The ancient Chinese town of Pingyao is a UNESCO World Cultural Heritage Site. It has a well-preserved history dating back thousands of years. Now, an international film festival is breathing new life into the town.
CGTN’s Song Yaotian was there for the opening.
Jia Zhangke, who created a slew of films set in his home turf of Shanxi Province, has given back by establishing a film festival there.
With superstar Fan Bingbing as the event’s image ambassador and director Feng Xiaogang as its art advisor, art house films are now enjoying increased exposure among the general public.
Festival founder Jia said his goal was to launch a professional film festival. He, along with art director Marco Muller—who used to be the artistic director of the Venice Film Festival—led a jury of respected filmmakers from China, Japan, Italy, Russia, and France. They carefully selected films to be featured in the festival.
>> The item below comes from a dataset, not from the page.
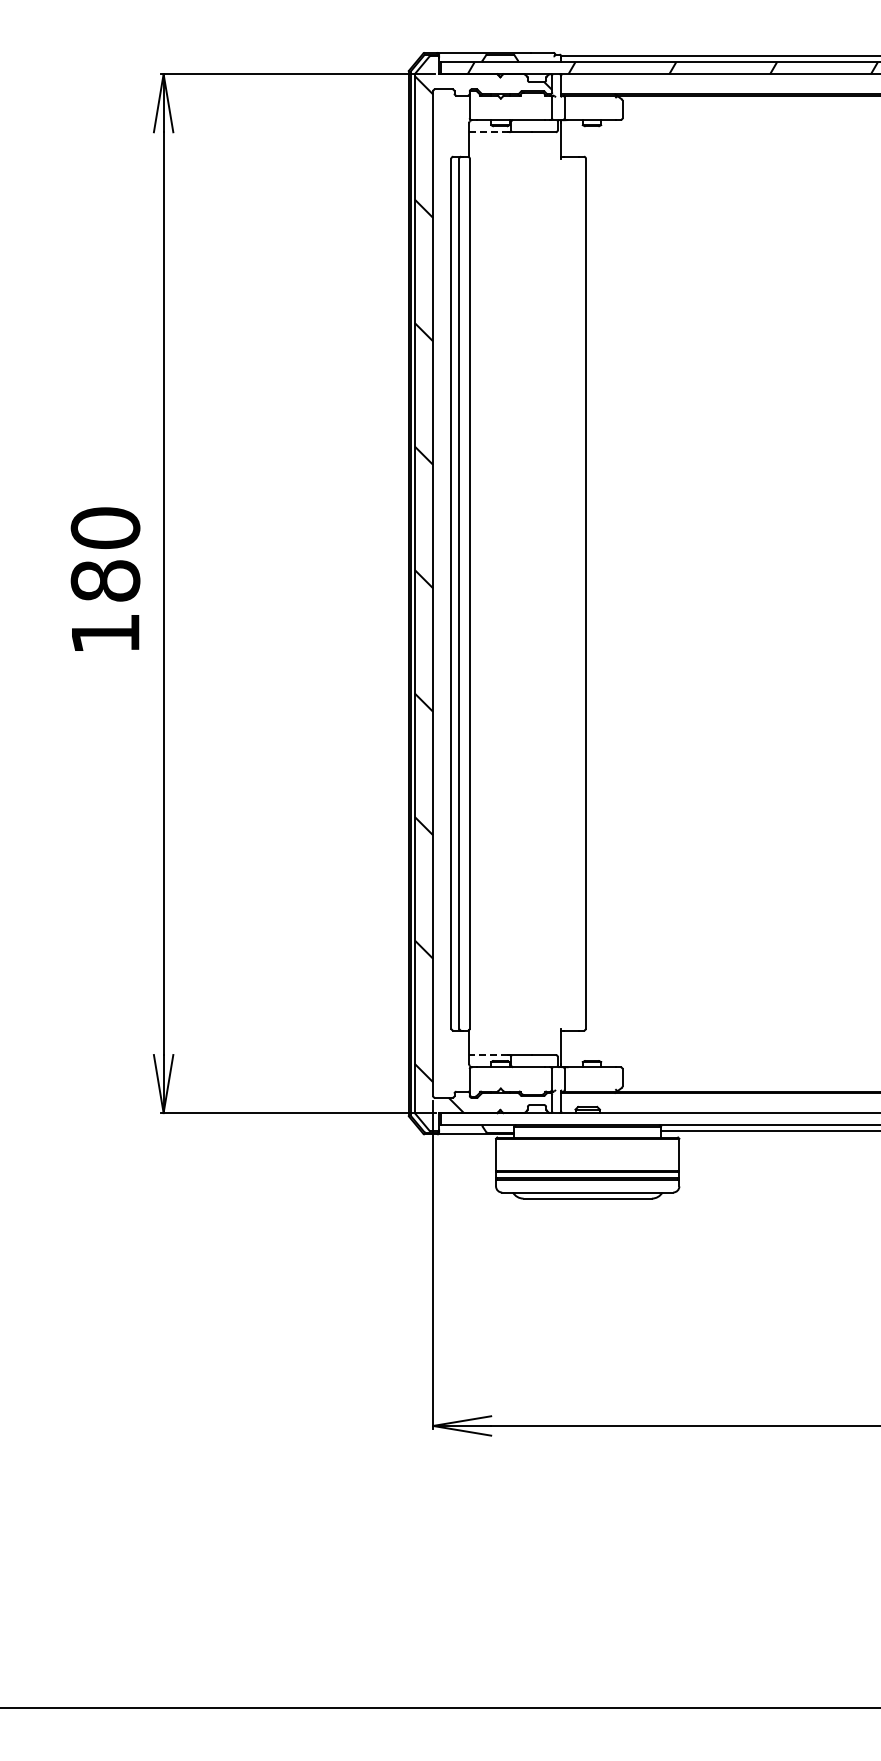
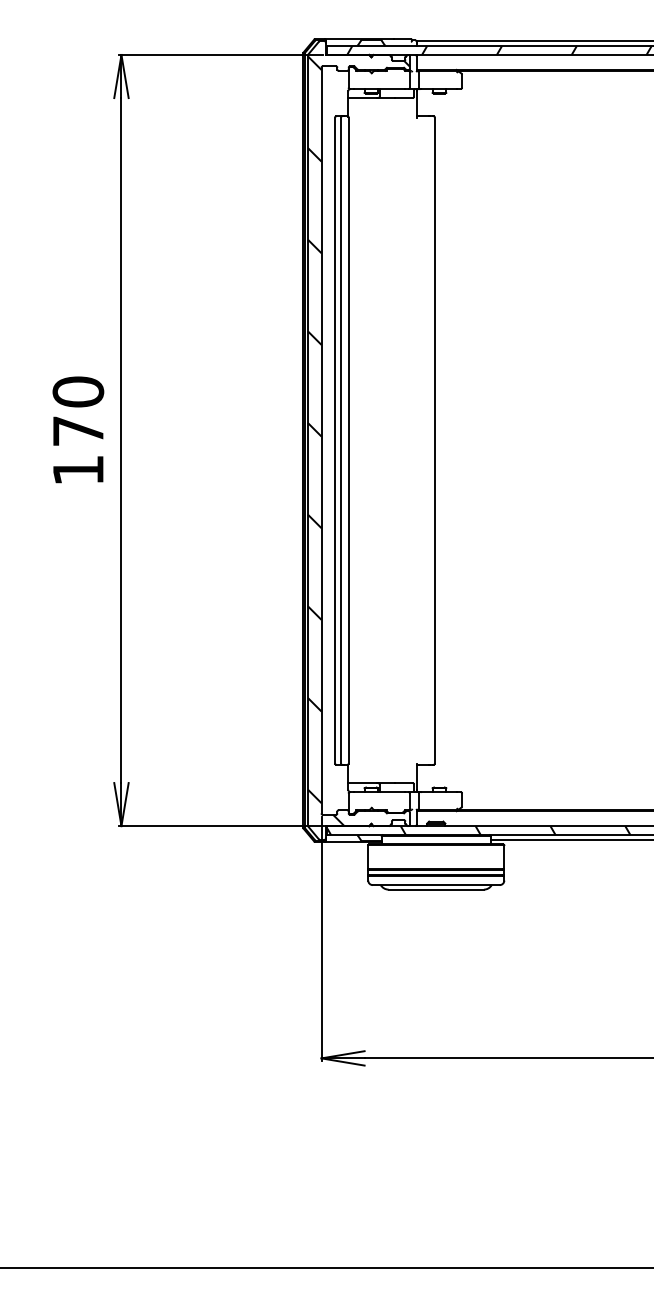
line: (488, 132) -> (362, 98), dashed -> solid
text: (105, 580) -> (78, 430), 180 -> 170
line: (488, 1055) -> (362, 783), dashed -> solid
hatch: (645, 1119) -> (479, 830), added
One of the festival’s missions is to promote young directors. The other is to highlight non-western films, meaning those made in central Europe, Latin America, Africa and Asia.
The “Crouching Tiger” category is dedicated to the debut or second piece of work by young directors. In the running this year are Chinese director Zhao Ting’s debut work “The Rider”, Chinese director Wang Feifei’s “From Where We’ve Fallen”, and four other films from Portugal, France, Kyrgyzstan and Argentina.
The other categories include the “Hidden Dragon” group, which focuses on genre films; the “Best of Fest”, which screens winning films from the world’s major film festivals of the year; the “New Generation China” category, which also targets rookie filmmakers; and finally, the “Retrospective, Tributes” segment, which screens ten works by French film master Jean-Pierre Grumbach and two others by John Woo and Johnnie To, respectively.
“Where Has Time Gone”, composed of short films by five BRICS countries, is also being shown. The China part is directed by Jia Zhangke himself and was shot in Pingyao.
It’s a real feast for film buffs who love art house films. The venue is an abandoned factory, giving the event a healthy dose of character and reality—qualities that are featured in Jia’s films.